Di sicuro, rispetto all’offerta (svanita) di Mr Bee, questa volta gli attori sono ben noti in Cina. Dietro Evergrande si celano alcuni milionari cinesi di primo piano: come il presidente di Evergrande Xu Jiayin, ma anche il magnate di Hong Kong Cheng Yu-Tung, che e’ corner investor in Evergrande dal 2009, giorno dell’Ipo, e possiede 1,5 miliardi in emissioni del gruppo. Tra i soci di minoranza c’è anche Jack Ma, il potente fondatore del colosso dell’e-commerce Alibaba. Si tratta di un gruppo di milionari e uomini d’affari cinesi che in questi anni sono stati associati da business comuni, vendendo e comprando fra di loro asset miliardari e accomunati anche dalla comune passione per gli investimenti a nove cifre nel calcio: ovviamente sempre sotto il rigido controllo del Governo di Pechino.
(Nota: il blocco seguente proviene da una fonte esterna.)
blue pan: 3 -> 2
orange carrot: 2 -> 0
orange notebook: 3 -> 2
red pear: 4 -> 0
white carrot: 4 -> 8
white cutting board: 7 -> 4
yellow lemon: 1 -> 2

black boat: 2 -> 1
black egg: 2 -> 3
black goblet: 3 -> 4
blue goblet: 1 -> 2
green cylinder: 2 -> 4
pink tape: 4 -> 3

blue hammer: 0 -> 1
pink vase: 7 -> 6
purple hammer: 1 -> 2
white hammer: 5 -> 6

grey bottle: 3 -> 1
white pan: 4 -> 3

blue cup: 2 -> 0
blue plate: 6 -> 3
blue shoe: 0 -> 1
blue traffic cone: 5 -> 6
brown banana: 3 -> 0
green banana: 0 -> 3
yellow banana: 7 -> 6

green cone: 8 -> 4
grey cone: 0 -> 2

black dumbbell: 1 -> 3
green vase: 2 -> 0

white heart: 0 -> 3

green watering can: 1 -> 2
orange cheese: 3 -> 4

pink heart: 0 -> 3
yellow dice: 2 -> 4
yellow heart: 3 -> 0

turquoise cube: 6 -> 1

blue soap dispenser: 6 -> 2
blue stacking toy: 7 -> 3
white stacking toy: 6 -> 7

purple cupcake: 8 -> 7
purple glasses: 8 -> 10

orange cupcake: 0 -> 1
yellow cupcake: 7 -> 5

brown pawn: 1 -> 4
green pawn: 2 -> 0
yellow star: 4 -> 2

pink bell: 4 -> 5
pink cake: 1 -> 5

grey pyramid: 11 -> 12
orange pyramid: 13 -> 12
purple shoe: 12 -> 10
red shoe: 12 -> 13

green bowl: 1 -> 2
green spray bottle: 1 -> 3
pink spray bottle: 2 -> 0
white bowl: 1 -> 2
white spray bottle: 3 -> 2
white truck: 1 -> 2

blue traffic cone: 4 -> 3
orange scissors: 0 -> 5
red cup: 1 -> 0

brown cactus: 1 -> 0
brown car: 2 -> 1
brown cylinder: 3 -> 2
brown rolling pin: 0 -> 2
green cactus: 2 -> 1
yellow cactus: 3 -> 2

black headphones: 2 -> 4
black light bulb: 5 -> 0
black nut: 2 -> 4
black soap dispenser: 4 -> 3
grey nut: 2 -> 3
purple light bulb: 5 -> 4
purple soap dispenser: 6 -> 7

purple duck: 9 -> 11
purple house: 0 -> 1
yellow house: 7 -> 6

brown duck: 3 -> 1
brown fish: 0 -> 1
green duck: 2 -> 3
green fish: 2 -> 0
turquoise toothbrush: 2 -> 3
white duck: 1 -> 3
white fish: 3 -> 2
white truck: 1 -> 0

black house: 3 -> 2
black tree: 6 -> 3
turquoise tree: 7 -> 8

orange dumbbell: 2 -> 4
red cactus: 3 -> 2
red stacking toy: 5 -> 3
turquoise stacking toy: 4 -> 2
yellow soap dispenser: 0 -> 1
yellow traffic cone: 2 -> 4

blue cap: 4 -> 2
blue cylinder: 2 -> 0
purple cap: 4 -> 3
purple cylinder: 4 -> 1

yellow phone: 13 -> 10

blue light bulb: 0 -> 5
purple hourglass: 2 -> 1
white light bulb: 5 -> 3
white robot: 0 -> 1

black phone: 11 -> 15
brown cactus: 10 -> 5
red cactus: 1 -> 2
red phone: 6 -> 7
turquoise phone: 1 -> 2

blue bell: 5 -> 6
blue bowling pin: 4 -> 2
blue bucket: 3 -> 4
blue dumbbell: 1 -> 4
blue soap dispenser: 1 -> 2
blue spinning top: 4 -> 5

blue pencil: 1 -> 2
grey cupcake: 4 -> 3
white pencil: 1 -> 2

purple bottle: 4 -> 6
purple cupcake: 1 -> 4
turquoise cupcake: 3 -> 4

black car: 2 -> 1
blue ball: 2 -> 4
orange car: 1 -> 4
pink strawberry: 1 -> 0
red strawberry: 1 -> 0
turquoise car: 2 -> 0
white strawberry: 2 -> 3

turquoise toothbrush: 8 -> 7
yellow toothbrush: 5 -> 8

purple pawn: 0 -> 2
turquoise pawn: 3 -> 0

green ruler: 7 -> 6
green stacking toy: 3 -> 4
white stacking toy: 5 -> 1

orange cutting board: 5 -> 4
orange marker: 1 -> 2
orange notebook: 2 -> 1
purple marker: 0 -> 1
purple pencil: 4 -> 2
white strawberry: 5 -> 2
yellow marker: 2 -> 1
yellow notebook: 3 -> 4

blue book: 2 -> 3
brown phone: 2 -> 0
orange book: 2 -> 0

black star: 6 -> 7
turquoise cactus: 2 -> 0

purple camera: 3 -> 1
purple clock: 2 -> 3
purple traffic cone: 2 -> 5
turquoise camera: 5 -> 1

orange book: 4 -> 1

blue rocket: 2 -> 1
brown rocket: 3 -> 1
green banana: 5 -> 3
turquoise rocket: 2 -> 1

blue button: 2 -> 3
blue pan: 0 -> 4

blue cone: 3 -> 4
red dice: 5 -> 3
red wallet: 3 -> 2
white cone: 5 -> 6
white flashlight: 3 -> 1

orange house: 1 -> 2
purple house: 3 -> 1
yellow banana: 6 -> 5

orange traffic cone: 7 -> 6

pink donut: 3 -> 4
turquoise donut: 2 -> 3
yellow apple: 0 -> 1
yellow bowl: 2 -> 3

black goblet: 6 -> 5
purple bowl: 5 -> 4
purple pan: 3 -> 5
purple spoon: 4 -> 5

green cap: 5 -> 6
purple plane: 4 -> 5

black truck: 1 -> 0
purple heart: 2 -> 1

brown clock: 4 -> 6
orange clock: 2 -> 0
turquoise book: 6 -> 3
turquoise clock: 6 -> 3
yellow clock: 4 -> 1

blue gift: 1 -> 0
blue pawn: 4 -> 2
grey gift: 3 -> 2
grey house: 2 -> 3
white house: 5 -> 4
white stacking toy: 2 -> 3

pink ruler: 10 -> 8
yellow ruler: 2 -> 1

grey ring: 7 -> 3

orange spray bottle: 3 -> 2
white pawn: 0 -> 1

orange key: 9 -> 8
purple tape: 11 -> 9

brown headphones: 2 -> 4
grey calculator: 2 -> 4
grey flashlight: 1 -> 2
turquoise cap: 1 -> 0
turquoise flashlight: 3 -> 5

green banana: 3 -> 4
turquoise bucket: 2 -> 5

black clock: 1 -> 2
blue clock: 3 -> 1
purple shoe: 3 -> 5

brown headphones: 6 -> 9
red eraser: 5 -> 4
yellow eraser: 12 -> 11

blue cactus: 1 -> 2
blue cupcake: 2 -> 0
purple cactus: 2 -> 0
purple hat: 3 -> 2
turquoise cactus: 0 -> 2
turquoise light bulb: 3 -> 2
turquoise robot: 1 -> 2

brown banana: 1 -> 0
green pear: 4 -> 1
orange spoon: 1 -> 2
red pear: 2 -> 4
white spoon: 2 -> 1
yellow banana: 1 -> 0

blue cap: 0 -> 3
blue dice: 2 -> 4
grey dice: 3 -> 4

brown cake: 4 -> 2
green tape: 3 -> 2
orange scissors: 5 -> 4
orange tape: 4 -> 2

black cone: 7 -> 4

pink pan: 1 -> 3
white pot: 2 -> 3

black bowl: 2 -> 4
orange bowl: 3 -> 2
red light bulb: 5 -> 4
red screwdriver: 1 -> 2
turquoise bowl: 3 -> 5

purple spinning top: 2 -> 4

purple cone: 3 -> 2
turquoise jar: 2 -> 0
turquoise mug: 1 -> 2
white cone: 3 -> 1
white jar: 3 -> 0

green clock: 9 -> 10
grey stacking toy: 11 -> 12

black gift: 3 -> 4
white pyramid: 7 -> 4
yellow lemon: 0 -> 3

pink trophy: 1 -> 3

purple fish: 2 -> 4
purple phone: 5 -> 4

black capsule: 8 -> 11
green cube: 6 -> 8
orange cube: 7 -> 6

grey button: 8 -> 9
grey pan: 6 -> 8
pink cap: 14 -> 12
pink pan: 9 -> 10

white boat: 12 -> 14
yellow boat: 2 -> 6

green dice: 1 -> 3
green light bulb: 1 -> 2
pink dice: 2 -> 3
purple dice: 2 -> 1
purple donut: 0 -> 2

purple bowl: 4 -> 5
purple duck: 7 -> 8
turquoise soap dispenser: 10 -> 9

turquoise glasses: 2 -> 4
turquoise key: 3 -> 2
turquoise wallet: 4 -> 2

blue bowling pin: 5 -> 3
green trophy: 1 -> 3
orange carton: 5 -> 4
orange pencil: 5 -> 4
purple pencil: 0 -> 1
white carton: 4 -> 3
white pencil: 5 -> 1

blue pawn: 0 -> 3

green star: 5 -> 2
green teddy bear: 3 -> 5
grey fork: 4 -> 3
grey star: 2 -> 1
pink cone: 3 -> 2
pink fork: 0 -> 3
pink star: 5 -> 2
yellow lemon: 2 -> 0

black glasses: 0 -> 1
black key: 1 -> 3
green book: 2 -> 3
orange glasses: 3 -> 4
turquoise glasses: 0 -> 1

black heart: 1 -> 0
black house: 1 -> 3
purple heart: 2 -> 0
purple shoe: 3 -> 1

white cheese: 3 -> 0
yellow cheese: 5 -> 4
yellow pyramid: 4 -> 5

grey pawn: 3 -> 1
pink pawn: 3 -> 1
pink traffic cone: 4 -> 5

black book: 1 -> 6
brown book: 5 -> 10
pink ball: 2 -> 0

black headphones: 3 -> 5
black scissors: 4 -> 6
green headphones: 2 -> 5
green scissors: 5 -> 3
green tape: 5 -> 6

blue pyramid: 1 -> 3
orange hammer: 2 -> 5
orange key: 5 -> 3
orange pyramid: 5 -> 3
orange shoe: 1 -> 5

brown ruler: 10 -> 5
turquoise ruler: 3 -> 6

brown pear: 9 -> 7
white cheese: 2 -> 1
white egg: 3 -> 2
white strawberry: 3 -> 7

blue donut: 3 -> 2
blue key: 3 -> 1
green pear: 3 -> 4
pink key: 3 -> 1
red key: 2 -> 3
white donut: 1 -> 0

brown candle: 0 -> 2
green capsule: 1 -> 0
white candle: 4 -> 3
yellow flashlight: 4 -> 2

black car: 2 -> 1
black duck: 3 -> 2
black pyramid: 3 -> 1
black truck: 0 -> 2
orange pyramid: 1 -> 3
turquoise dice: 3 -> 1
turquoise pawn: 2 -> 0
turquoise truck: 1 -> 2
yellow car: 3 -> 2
Tra gli osservatori più attenti c’è chi si spinge a dire che il vero regista dell’operazione sia proprio Jack Ma, che ora preferirebbe stare nell’ombra per apparire pubblicamente più tardi, nel caso l’operazione vada in porto.
Per ora una delle poche certezze sembra proprio il nome di Evergrande, uno dei quattro della cordata. Quest’ultimo è un colosso con luci e ombre. Dipinto nelle ultime cronache finanziarie come too big to fail, cioè troppo grande per fallire, malgrado l’elevato livello di indebitamento generato da una campagna acquisti miliardaria in ogni genere di attività: banche e assicurazioni soprattutto.Ma i 600 milioni per il 70 per cento del Milan (esclusi i debiti), cifra che comprende il premio di maggioranza, sembrano un’inezia rispetto alla campagna acquisti super-miliardaria degli ultimi anni. Il vero ostacolo a questo punto sembra soltanto Silvio Berlusconi. Dal quartier generale di Fininvest attendono un suo segnale positivo per avviare la trattativa nella fase finale, come in attesa sono pure gli advisor che seguono storicamente il Biscione: cioè Lazard, Bnp Paribas e lo studio Chiomenti. Ma Berlusconi avrebbe preferito una soluzione che gli permettesse di cedere una minoranza e restare in sella: non è stato così e ora dovrà decidere. Per il resto il piano del consorzio cinese è ad ampio respiro: l’acquisto del club e l’Ipo del Milan in Asia come già fatto con il Guangzhou. A cornice c’è la città di Milano che dopo l’ingresso di ChemChina in Pirelli, sta diventando sempre più attraente per i capitali cinesi, una sorta di quartier generale in Europa di Pechino. Due trattative parallele sono infatti in corso: Suning Group in ingresso nell’Inter e la cordata Evergrande nel Milan. Ma per vedere veramente la bandiera di Pechino sul Meazza, sarà necessario l’ultimo fatidico sì: quello di Silvio Berlusconi.